I have perused the reasons for judgment of the District Court judge relating to both judgments which he pronounced. Without going into detail as to the nature of the claim, determination of the proceedings turned upon questions of credit of the parties and other witnesses. Their evidence was relevant to an alleged oral agreement which the respondent is said to have reached with the appellant. Pursuant to the alleged agreement, the appellant had, on the respondent’s case, agreed to repay moneys advanced to a bakery business with which the appellant was associated, or at least with which her husband was associated, the repayment to be effected from the proceeds of the sale of her house.

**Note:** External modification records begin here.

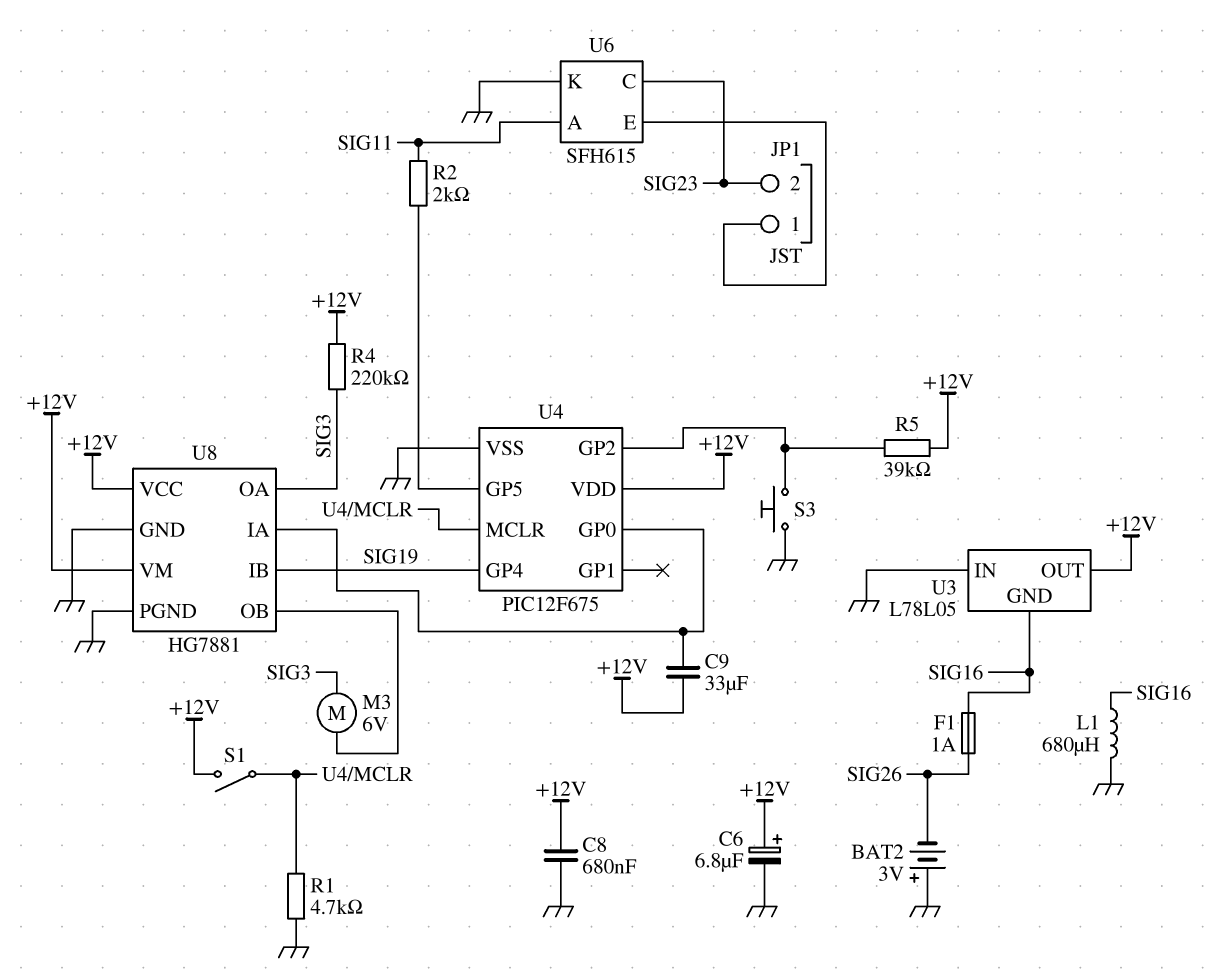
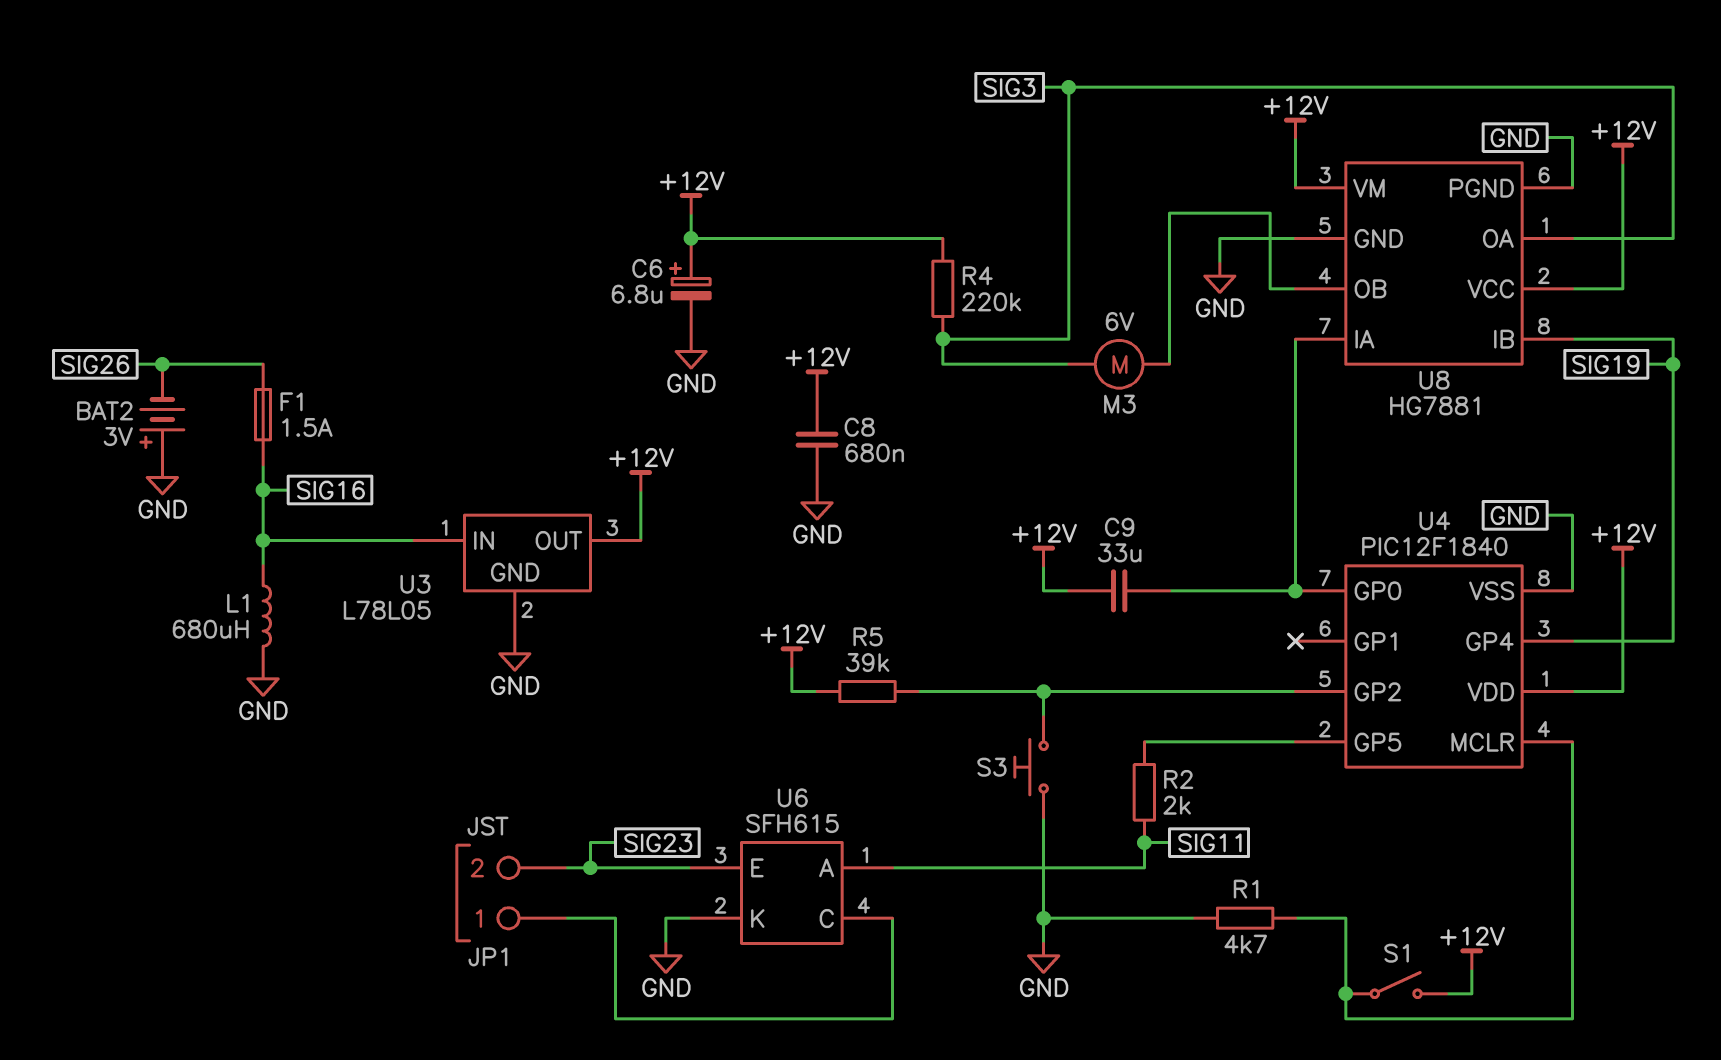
F1: 1A (SIG16, SIG26) -> 1.5A (SIG16, SIG26)
U3 pin GND: SIG16 -> GND
U3 pin IN: GND -> SIG16
U4: PIC12F675 -> PIC12F1840
U6 pin C: SIG23 -> JP1/1
U6 pin E: JP1/1 -> SIG23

The trial judge did not accept the credit of any of the parties to the proceedings, but found that there was some corroboration of evidence given by the director who controlled the respondent as to the terms of the relevant conversation said to have constituted the contract, in the evidence of a witness whom he was prepared to accept, being a third party not directly involved in the matter.

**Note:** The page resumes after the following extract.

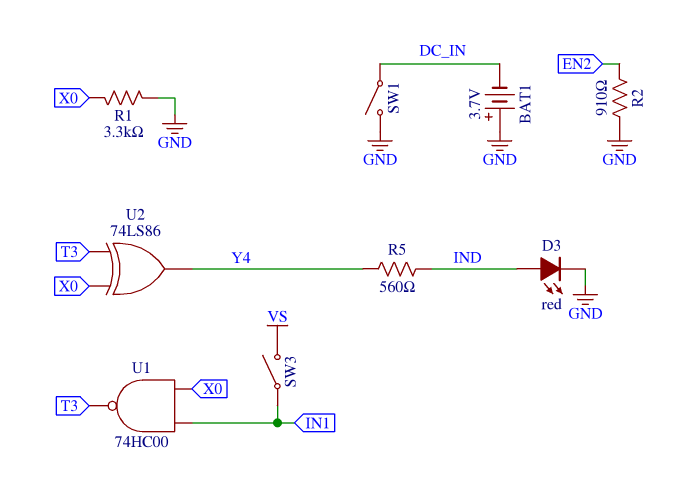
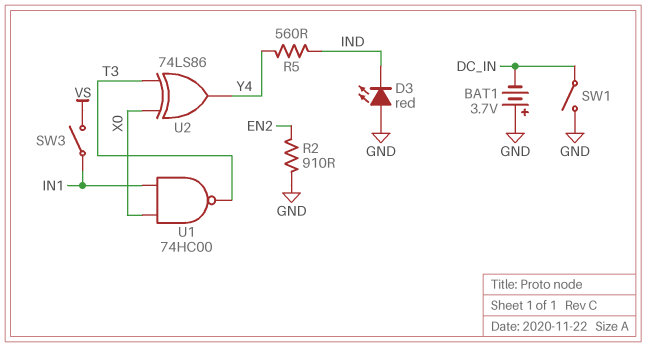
D3: LED red (A IND, K GND) -> LED red (A GND, K IND)
R1: 3.3k (GND, X0) -> none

As Mr Milazzo points out, this will be a difficult appeal, in the sense that to succeed, the appellant will have to overturn findings of credit made by the trial judge, which were largely made on the basis of his assessment of the witnesses.
I have carefully considered the matter, but in my view I am unable to find that the appeal has substantial merit. I would not rank the chances of success very high.
In all the circumstances, I am of the view that there are special circumstances justifying the making of an order for security for costs.
Furthermore, in the circumstances, I would exercise my discretion in favour of the making of the order sought.
I order that the appellant pay into court, by way of security for costs of the appellant, to the credit of the appeal the sum of $7500. Such amount to be paid into court on or before Friday, 7 October 2005.
Failing payment into court by that date the appeal will stand dismissed.
I should mention that in reaching the view which I have just expressed, I have taken into account the following authorities. Fletcher and Ors v Federal Commissioner of Taxation;[1] Chapman v Luminis Pty Ltd;[2] Archer Pty Ltd v Woodhead Australia Pty Ltd;[3] Citicorp Australia Ltd v Cirillo;[4] and Kennedy v McGeechan.[5]
[1] (1992) 110 ALR 233.
[2] Federal Court, Tamberlin J, 24 April 2002, judgment [2002] FCA 496 (unreported).
[3] Supreme Court of South Australia, Lander J, 29 March 1995, judgment No S5020 (unreported).
[4] (2003) 228 LSJS 132.
[5] [1978] 1 NSWLR 314.
I order that the appellant pay the costs of and incidental to the application for security for costs to be taxed.